Existe uma ousadia munida de uma originalidade única que emana de Manhãs de Setembro, aclamada série nacional estrelada por Liniker. Afinal, quando paramos para observar o ano inicial da produção, é inevitável o pensamento do quanto uma história assim não foi contada antes. Contudo, graças ao roteiro escrito pela criadora Josefina Trotta e por Alice Marcone, co-escritora, podemos adentrar ao mundo de Cassandra (Liniker), uma mulher trans que equilibra sua vida como motogirl e aspirante cantora, inspirada por sua ídola Vanusa. Mas nessa busca por independência, surge Leide (Karine Teles), ex-parceira de Cassandra antes de sua transição afirmando que possuem um filho, Gersinho (Gustavo Coelho), o que faz Cassandra paralisar tudo o que investia por sua autonomia para aprender a lidar com a maternidade.
O título que encabeça a série vem da icônica música homônima de Vanusa, o que é interessante traçar um paralelo em como a letra, que fala sobre o despertar, sair do casulo, oferece um contraponto a trajetória de Cassandra.
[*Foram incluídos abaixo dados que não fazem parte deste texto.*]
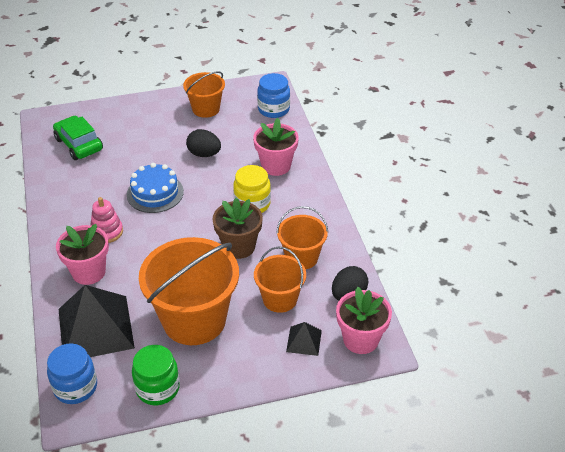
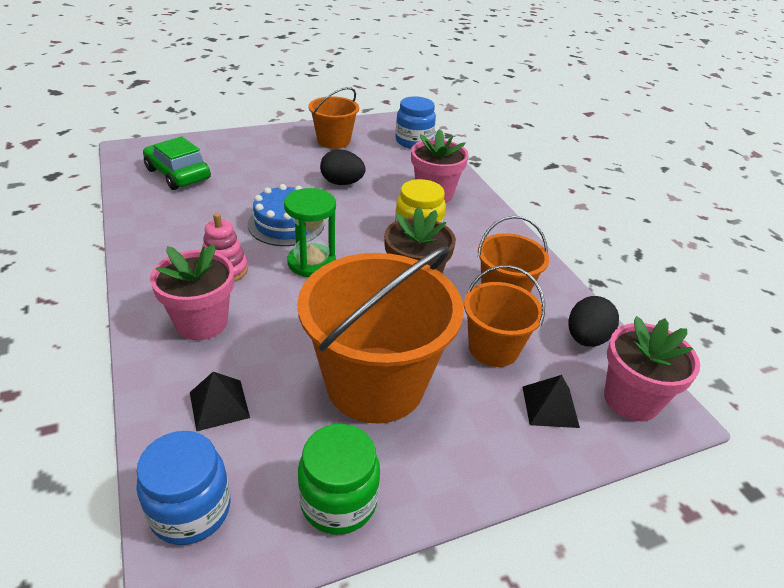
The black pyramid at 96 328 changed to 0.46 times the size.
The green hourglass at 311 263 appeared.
O que a protagonista prometia a si mesma era de que nada ficaria no seu caminho por independência, todavia, nessas reviravoltas que a vida oferece, a mudança veio trazendo toda uma ressignificação para o que Cassandra estava determinada a cumprir ainda que fosse doloroso pelo sonho de ser cantora: a criação de novos laços.
Notamos como no primeiro episódio Cassandra está contemplando a realização de ter o seu próprio espaço ao conseguir fechar a compra de uma kitnet, está desfrutando de uma relação ao lado de Filézinho (Thomas Aquino), e dando duro no emprego desgastante como entregadora, e ao passo que ela põe a música título da série para tocar, é quando Leide bate em sua porta depois de 10 anos para apresentar o filho. É um simples detalhe que, porém, marca essa virada brusca — e o enquadramento da fotografia de Lito Mendes da Rocha foi essencial ao pôr no plano a entrada de Leide e Gersinho enquanto Cassandra desligava tocador de disco.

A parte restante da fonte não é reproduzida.